- Exercise directions
Set down every record below exactly as it stands, minus the pictures.
[Source material — start]
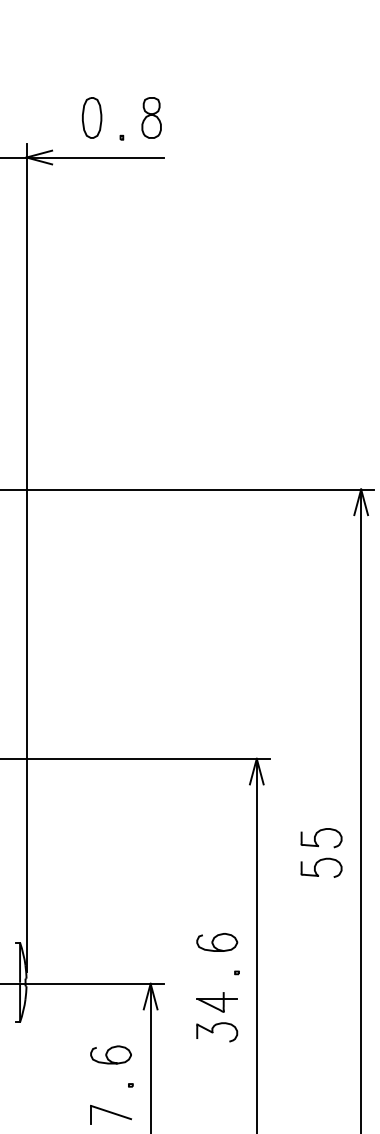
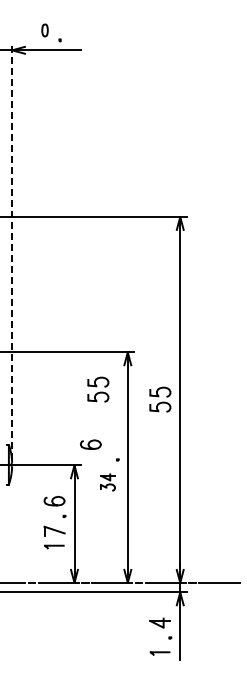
part: (90, 118) -> (44, 30), size x0.6
part: (150, 118) -> (74, 30), removed
line: (27, 557) -> (12, 251), solid -> dashed
part: (198, 832) -> (98, 389), added
curve: (214, 942) -> (89, 444), moved
part: (216, 1017) -> (107, 482), size x0.7

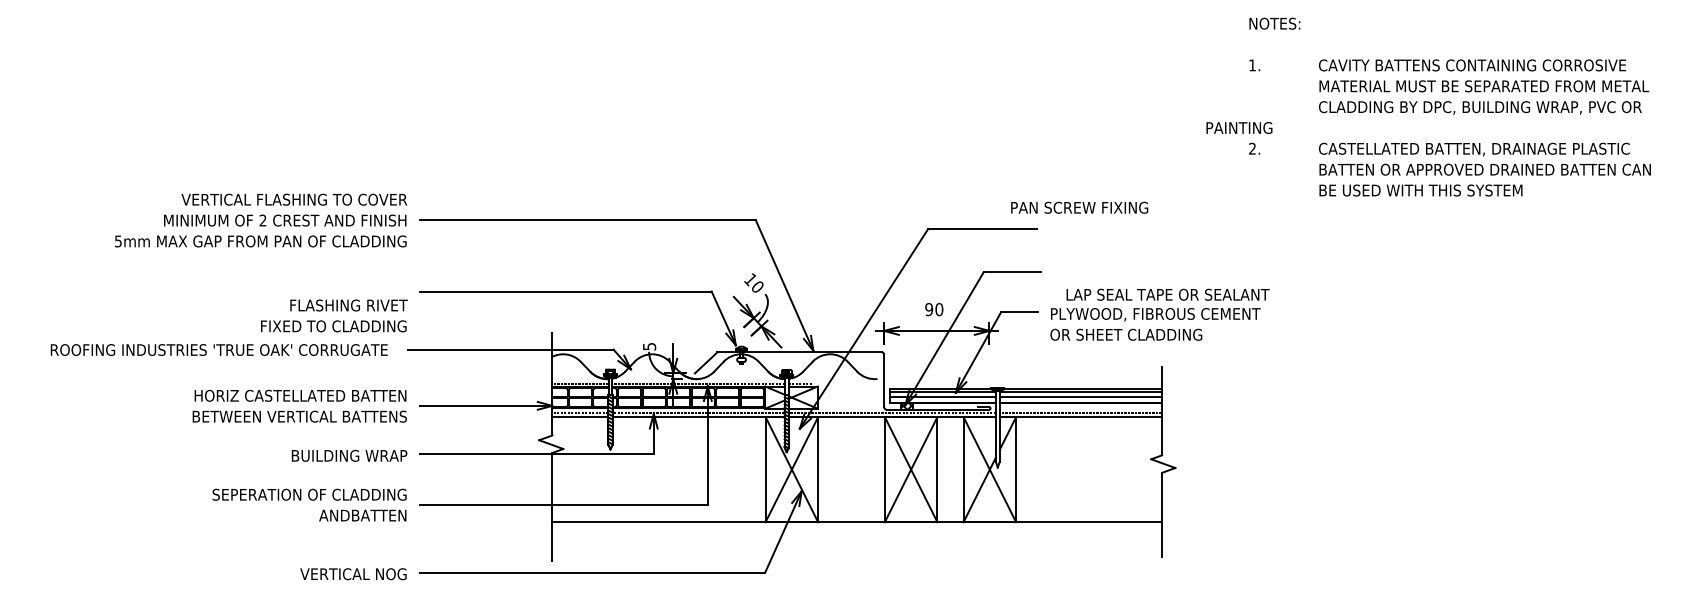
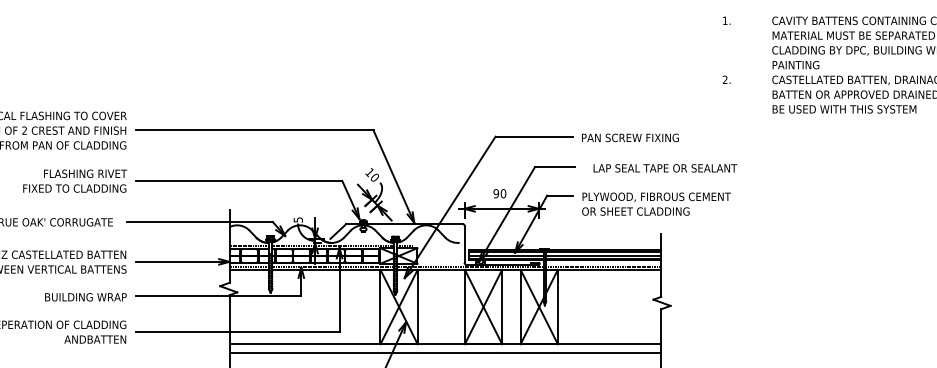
text: (1239, 127) -> (796, 64), moved
text: (1079, 207) -> (630, 137), moved
text: (1167, 294) -> (665, 168), moved
text: (334, 315) -> (75, 180), moved
line: (857, 533) -> (445, 352), added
[Source material — finish]
- Completed task
part: (90, 118) -> (44, 30), size x0.6
part: (150, 118) -> (74, 30), removed
line: (27, 557) -> (12, 251), solid -> dashed
part: (198, 832) -> (98, 389), added
curve: (214, 942) -> (89, 444), moved
part: (216, 1017) -> (107, 482), size x0.7

text: (1239, 127) -> (796, 64), moved
text: (1079, 207) -> (630, 137), moved
text: (1167, 294) -> (665, 168), moved
text: (334, 315) -> (75, 180), moved
line: (857, 533) -> (445, 352), added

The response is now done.